Big theta notation

Question

I'm trying to figure out the following problem:

If algorithm $A$ has a big theta notation of $n^3$ and algorithm $B$ has a big theta notation of $n^2$, there might be an infinite number of inputs for which $A$ has a lower running time than $B$. Is the statement correct?

My guess is that it's not correct, because big theta notation is bounded from both sides, therefore $n^3$ can't be faster than $n^2$ for any input.

Is my theory correct?

Thanks

Answer 1

The answer depends on what you mean exactly by "an algorithm has a big-theta notation". Asymptotic notations is used to denote set of functions, not algorithms. It is important to know what function you are talking about.

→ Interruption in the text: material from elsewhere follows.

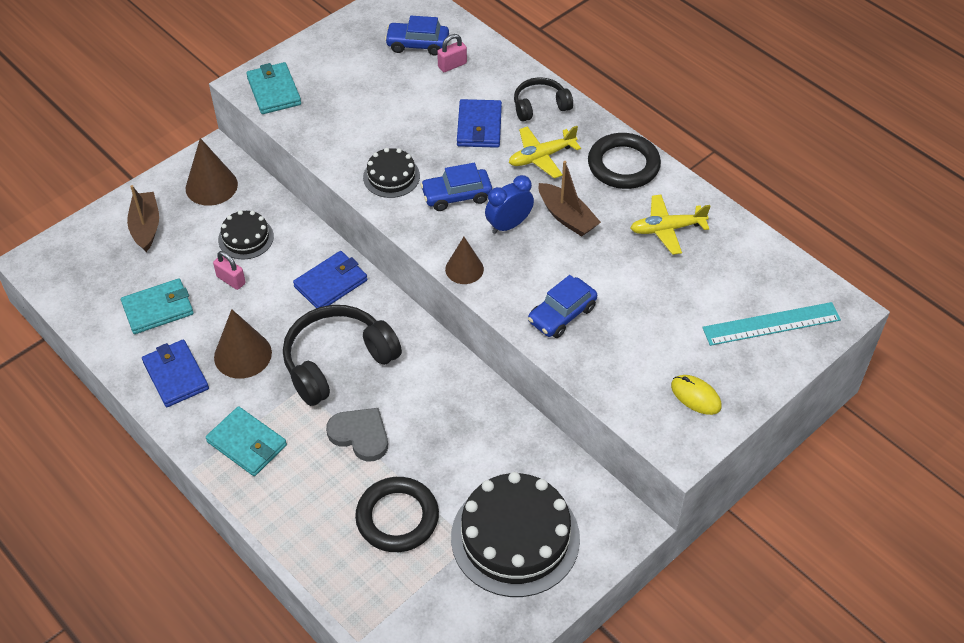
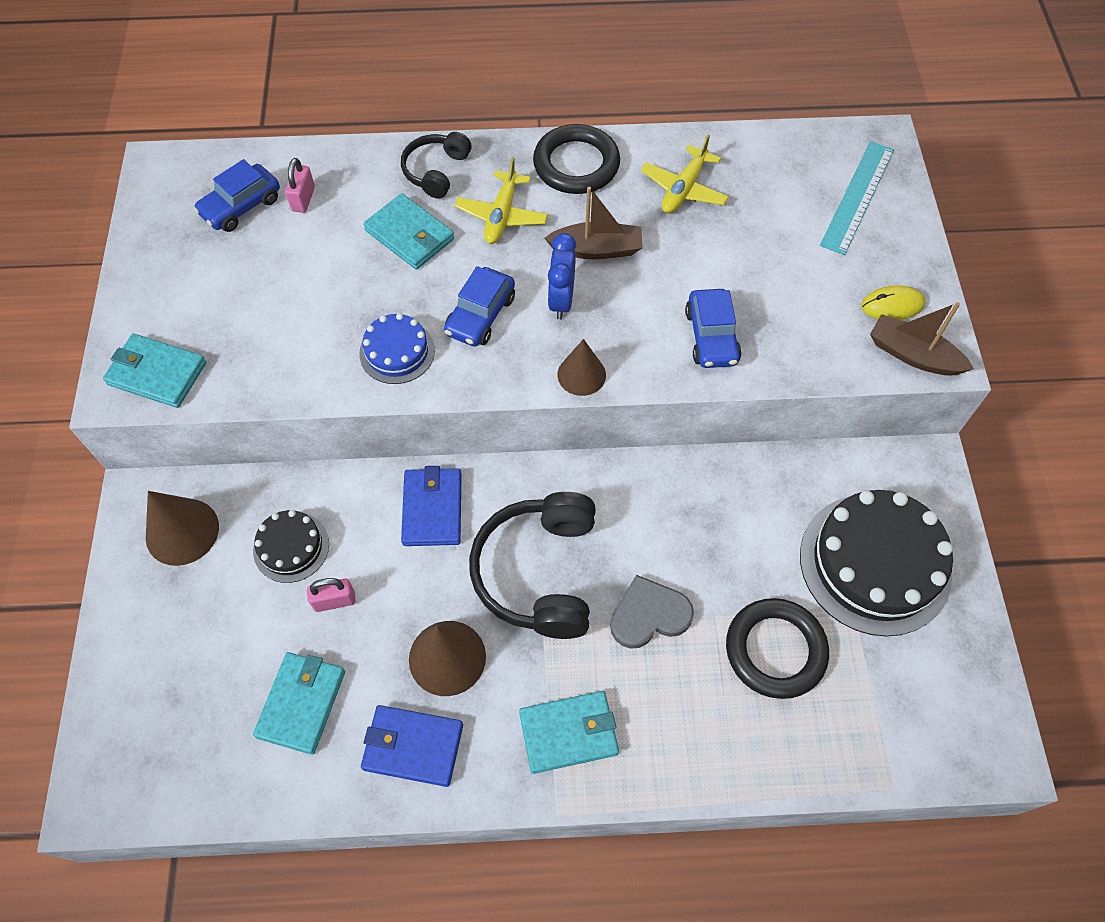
camera: 50 degrees left, 10 degrees up
(146, 227) = (169, 638): brown boat -> brown boat (913, 355)
(391, 176) = (397, 352): black cake -> blue cake
(479, 126) = (409, 235): blue wallet -> turquoise wallet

If given an algorithm $Alg$, you denote by $f_{Alg}(n)$ the maximum running time of $Alg$ among all inputs of size $n$, your statement is false. Let $B$ be an algorithm that just executes an empty loop for $n^3$ iterations. Let $A$ be an algorithm that checks whether the first bit of the input is even or odd. If it is even, it executes an empty loop for $n^2$ iterations. If it is odd, it terminates immediately. According to the above choices, $f_A(n) = \Theta(n^3)$, and $f_B(n) = \Theta(n^2)$, yet there are infinite inputs for which $A$ runs faster than $B$ (i.e., essentially all input strings with an odd bit).

In this sense saying that $f_{Alg}(n) = \Omega(g(n))$ means that there is a constant $c>0$ such that, for every sufficiently large $n$, there is at least one input of size $n$ such that $f_{Alg}(n) \ge c g(n)$. With this interpretation you cannot say that an algorithm $X$ that takes $2^n$ time on inputs of even even length and $n$ time on inputs of odd length, has a time complexity of $\Omega(2^n)$.

That said, sometimes $f_{Alg}(n) = \Omega(g(n))$ is used in the following weaker sense: there is a constant $c>0$ such that, for every sufficiently large $n$, there is at least one input of size $n' \ge n$ such that $f_{Alg}(n') \ge c g(n')$. In this sense you would say that $X$ has time complexity of $\Omega(2^n)$.

Less commonly, $f_{Alg}(n) = \Omega(g(n))$ is used in the following stronger sense: for every sufficiently large $n$, and for every input of size $n$, $f_{Alg}(n) \ge c g(n)$. In this sense, $f_A$ as defined above would not even belong to $\Omega(n^3)$. This notion is not really useful, since it is often very easy to design algorithms for which the best lower-bound on their running time according to the above interpretation is $\Omega(n)$ (by checking if the input belongs to some class of inputs for which the solution is trivially known).